Implicaciones legales
Pero el cambio no solo es logístico, también es jurídico. Al salir del país, los solicitantes pierden ciertas protecciones legales que sí tendrían dentro de Estados Unidos, como la posibilidad de apelar decisiones desfavorables. Desde fuera, las opciones se reducen, y la discrecionalidad de los oficiales consulares aumenta, lo que añade un nuevo nivel de incertidumbre al proceso.
Impacto en familias
Uno de los puntos más sensibles de la propuesta afecta a quienes han tenido presencia irregular en el país o interrupciones en su estatus migratorio. Bajo el nuevo enfoque, incluso personas con vínculos familiares sólidos —como matrimonios con ciudadanos estadounidenses o hijos mayores ciudadanos— podrían enfrentar obstáculos adicionales si deben salir del país para continuar su solicitud. En algunos casos, esa salida podría activar prohibiciones de reingreso de varios años.
Circunstancias extraordinarias
Sin embargo, la ambigüedad es una de las características centrales de la medida. La posibilidad de ajustar estatus dentro del país solo se concedería en "circunstancias extraordinarias", sin que se hayan especificado claramente cuáles serían.
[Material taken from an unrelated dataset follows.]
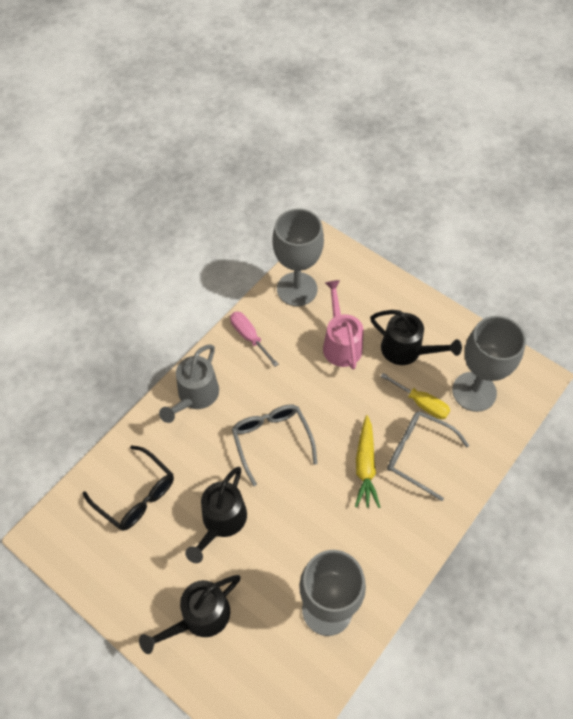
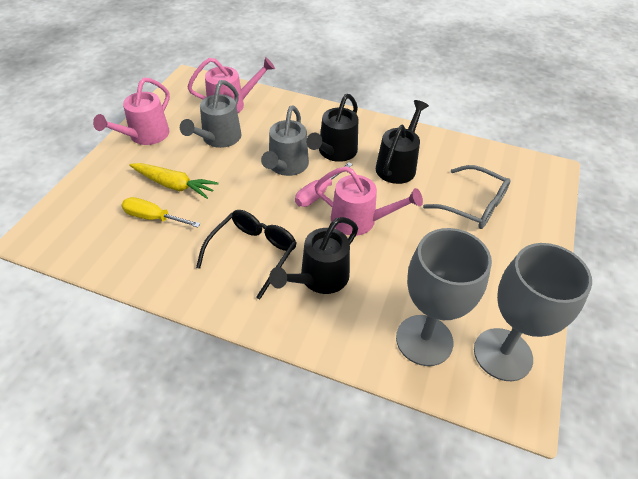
grey glasses: 2 -> 1
grey goblet: 3 -> 2
grey watering can: 1 -> 2
pink watering can: 1 -> 3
Esto deja un amplio margen de interpretación y podría generar mayor incertidumbre entre los solicitantes.
La propuesta, que aún debe pasar por un período de comentarios públicos antes de ser implementada, ha generado un intenso debate. Organizaciones proinmigrantes critican la medida por considerarla cruel y deshumanizante, mientras que sectores restrictivos la ven como un paso necesario para controlar la inmigración. Mientras tanto, miles de familias esperan con ansiedad el desenlace de esta política que podría cambiar sus vidas para siempre.